ペルシャン・レッスン 戦場の教室
ユダヤ人の青年ジルが「自分はペルシャ人だ」と嘘をつき一命を取り留める。ナチス将校が自分の夢のためにペルシャ語を習得したいと考えていていたからだった。ジルは嘘のペルシャ語レッスンを始めることになったが…というお話。
素晴らしい映画だった。映画を観てこんな気持ちになったこと今までなかったんじゃないかな…なんと言葉にするのが正解なのかずっと考えてる。感覚で表現すると、ビーズクッションに座ると楽なんだけど埋もれて重くて立ち上がれない、そんな感覚。とてもずっしりとしていて、圧倒されたというかなんと言うか…。後味悪いわけでは決してない。凄いものを観ちゃったな…と帰り道はただ呆然としてしまった。
偽のペルシャ語を創作することは難しくはないが、それを自分も覚えておかなければいけないわけで。でなければ嘘だとバレて即殺されてしまうという緊張感。もしかしたら私も覚えないとストーリーを楽しめないんじゃないかと思って必死に覚えた。(覚えなくても何の問題もなかった笑)

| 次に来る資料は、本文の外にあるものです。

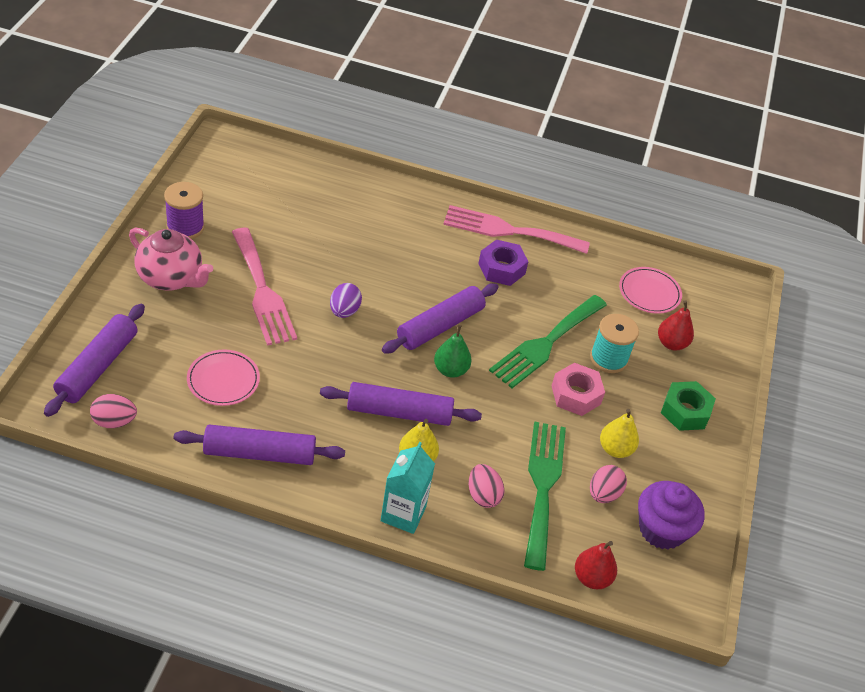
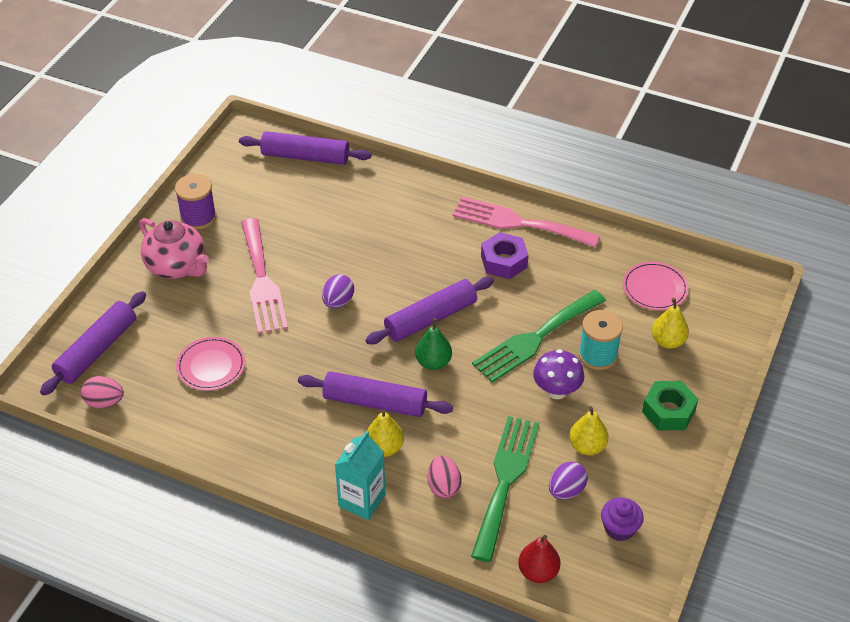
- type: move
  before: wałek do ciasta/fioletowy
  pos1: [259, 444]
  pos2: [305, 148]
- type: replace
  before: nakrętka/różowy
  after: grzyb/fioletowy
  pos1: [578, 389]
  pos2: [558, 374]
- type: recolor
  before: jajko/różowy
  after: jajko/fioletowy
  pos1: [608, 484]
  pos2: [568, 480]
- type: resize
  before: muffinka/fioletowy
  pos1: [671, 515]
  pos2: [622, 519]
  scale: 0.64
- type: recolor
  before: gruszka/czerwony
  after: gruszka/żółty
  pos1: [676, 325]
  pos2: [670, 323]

本作は様々な収容所を調べリサーチや取材を綿密に行い、事実に即した収容所を再現してるとの事で、ホロコースト映画を数多く観ていない私でもこれがリアルなんだなと感じとれるクオリティ。そんな緊張感が一瞬たりとも緩むことがない収容所内。明るい気持ちになることなど到底有り得ない場所だ。それなのに時折差し込まれる笑いの描写。笑いたいけど、笑っちゃいけない空気しかない。声出して笑ってる人もいたけど、私はめちゃくちゃ戸惑ってしまった。でもそこが大好きな演出でもある。シュールで秀逸。あんな体験したことがない。
公開館が少なくて都内だと1館しかない。ノベンバーもそうだったけど、もっといろんな場所で観れるようになればいいのになぁ。